Antibody-conjugated beads outperform antibody-coated streptavidin beads for EV IP, in simple and complex matrices
Initially, streptavidin-conjugated beads, coated with biotinylated antibodies (MACS-STV), were compared against beads directly coated with covalently-conjugated antibodies (MACS). The performance of both bead surfaces was tested in the context of EV IP by assessing the recovery of fluorescently-labelled HEK293 EVs in PBS-BSA, with anti-CD9 and negative control antibody-coated beads. Isotype antibody-coated beads served as negative control to evaluate the specificity of MACS-STV, while anti-CD61-conjugated beads (MACS-CD61) played the same role for MACS. Since CD61 represents a cluster of differentiation of the platelet lineage, and was absent from our cell lines and respective EVs, it represented an appropriate negative control for cell line-derived EV IPs. In this case, traceable EV spike-in models were generated by staining HEK293 EVs with CFSE, which resulted in 87,9% of fluorescently-labelled particles, as detected by nFCM (Sup. Fig. 1A). Bead concentration was also measured to assure that the number of beads outnumbered fluorescent EV inputs in this and in the following experiments (Sup. Table 1).

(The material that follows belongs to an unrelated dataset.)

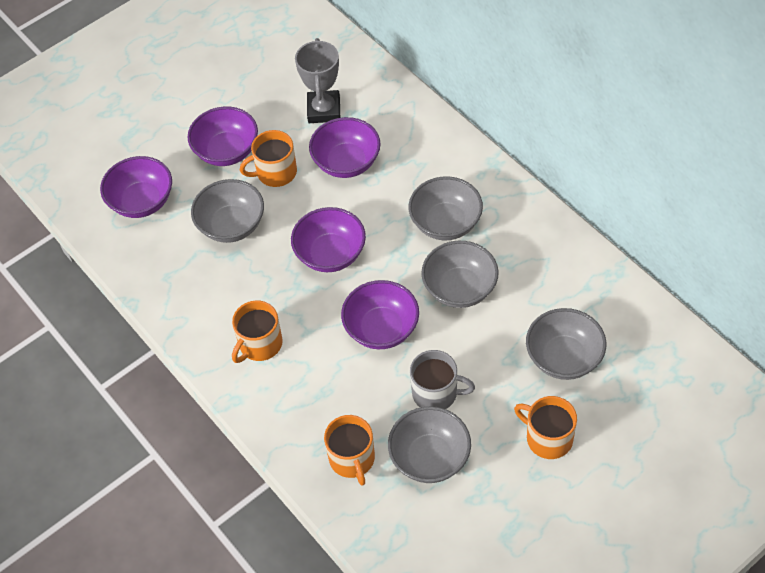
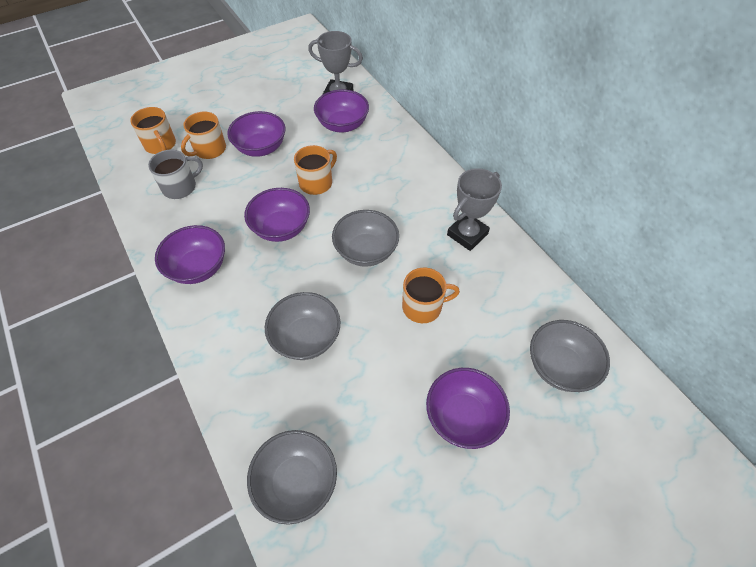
grey bowl: 5 -> 4
grey trophy: 1 -> 2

CFSE-stained HEK293 EVs were incubated with beads and fluorescent readouts acquired for direct (beads) and indirect (IP flow-through) estimations of IP recovery. MACS-STV achieved 44% of specificity, regardless of the readout, whereas with MACS, 89% of specificity was observed by direct measurement and 75% by indirect measurement (Fig. 1A). Additionally, the fluorescent signal detected in MACS-CD9 beads evidenced a 48% recovery of CFSE-HEK293 input, which coincides with an average CD9 expression of 42% in these EVs (Sup. Fig. 1B). Considering a 5,5% of non-specific pull-down signal by MACS-CD61, nearly 100% of the CD9 subpopulation was efficiently recovered. Instead, direct measurements on MACS-STV revealed that 22,1% and 12,1% of spike was recovered with anti-CD9 and isotype control-coated beads, respectively. These results indicate that MACS but not MACS-STV, enabled IP of the entire CD9-positive subpopulation in PBS-BSA.

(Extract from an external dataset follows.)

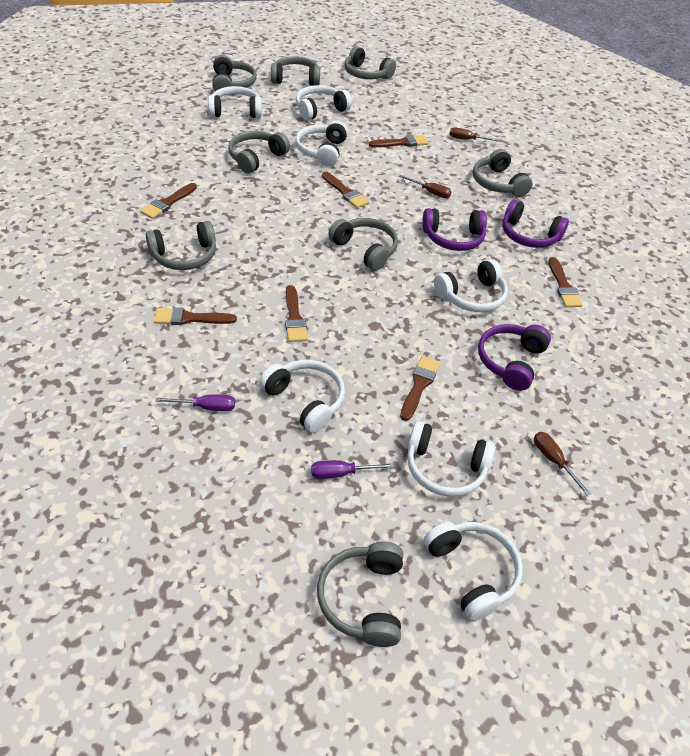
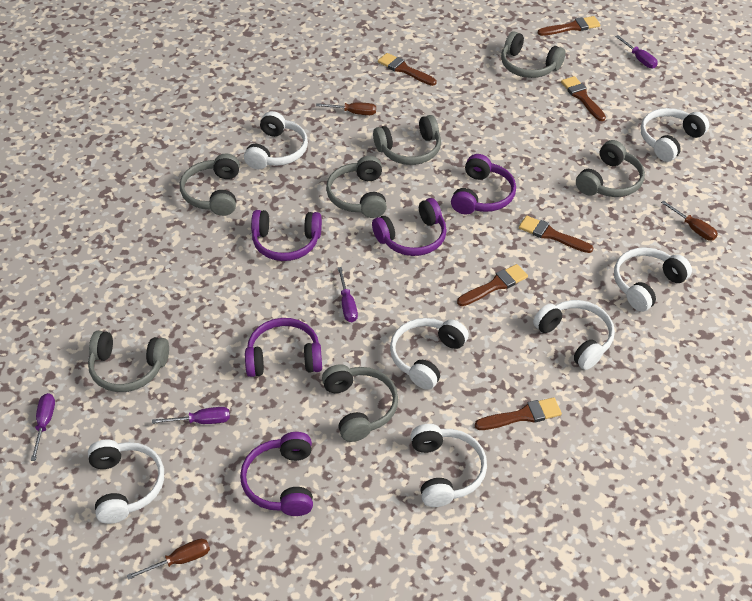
brown brush: 7 -> 6
grey headphones: 8 -> 7
purple headphones: 3 -> 5
purple screwdriver: 2 -> 4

Subsequently, beads, EVs and the IP immune complex formed between them were visually examined by Cryo-TEM. An irregular bead structure could be discerned (Fig. 1B-1), contrasting with the circular shape of EVs and their well-defined membrane (Fig. 1B-2). IP complexes revealed that several beads can decorate the EV surface, which is likely dependent on the number of epitopes available for binding, amongst other factors (Fig. 1B-3).

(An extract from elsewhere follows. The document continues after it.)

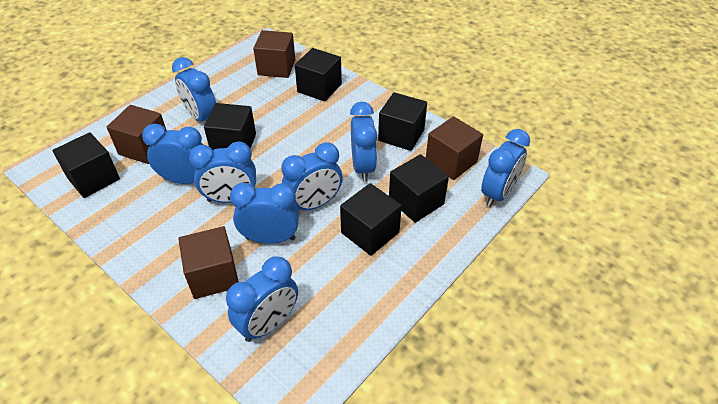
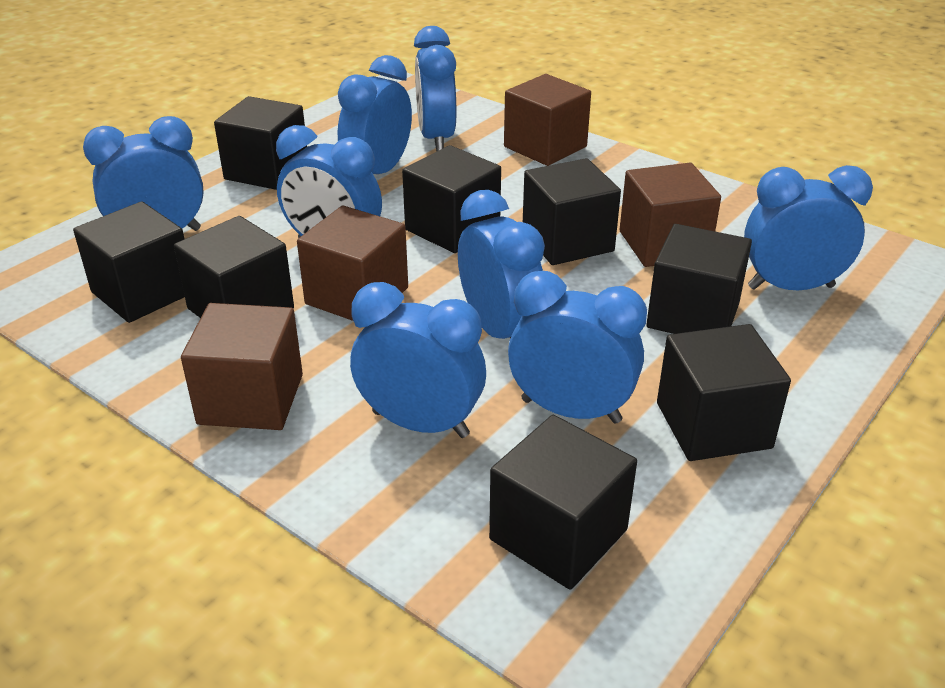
black cube: 6 -> 8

Next, we evaluated the suitability of covalently-conjugated and streptavidin beads for EV IP in plasma, likely the most complex human biofluid. CFSE-labelled HEK293 EVs were spiked in healthy donor plasma (donor 6) and IP reactions conducted as aforementioned. Only direct bead readouts were plotted, since plasma emitted a great deal of background fluorescence in the CFSE channel, which compromised indirect readouts. Surprisingly, more fluorescent EV spike was recovered by negative control antibodies than with anti-CD9-coated or conjugated beads, on average (Fig. 1C). Such results would imply the lack of specificity of both bead surfaces in the plasma matrix, which was considered true for MACS-STV, as negative control beads were coated with a human isotype control antibody. Nevertheless, the negative control for the covalently-conjugated MACS beads was anti-CD61. Even though our spiked EVs did not express CD61, due to its abundance in plasma we reasoned that this platelet-related marker could be interacting with fluorescent EV spikes, causing their co-IP.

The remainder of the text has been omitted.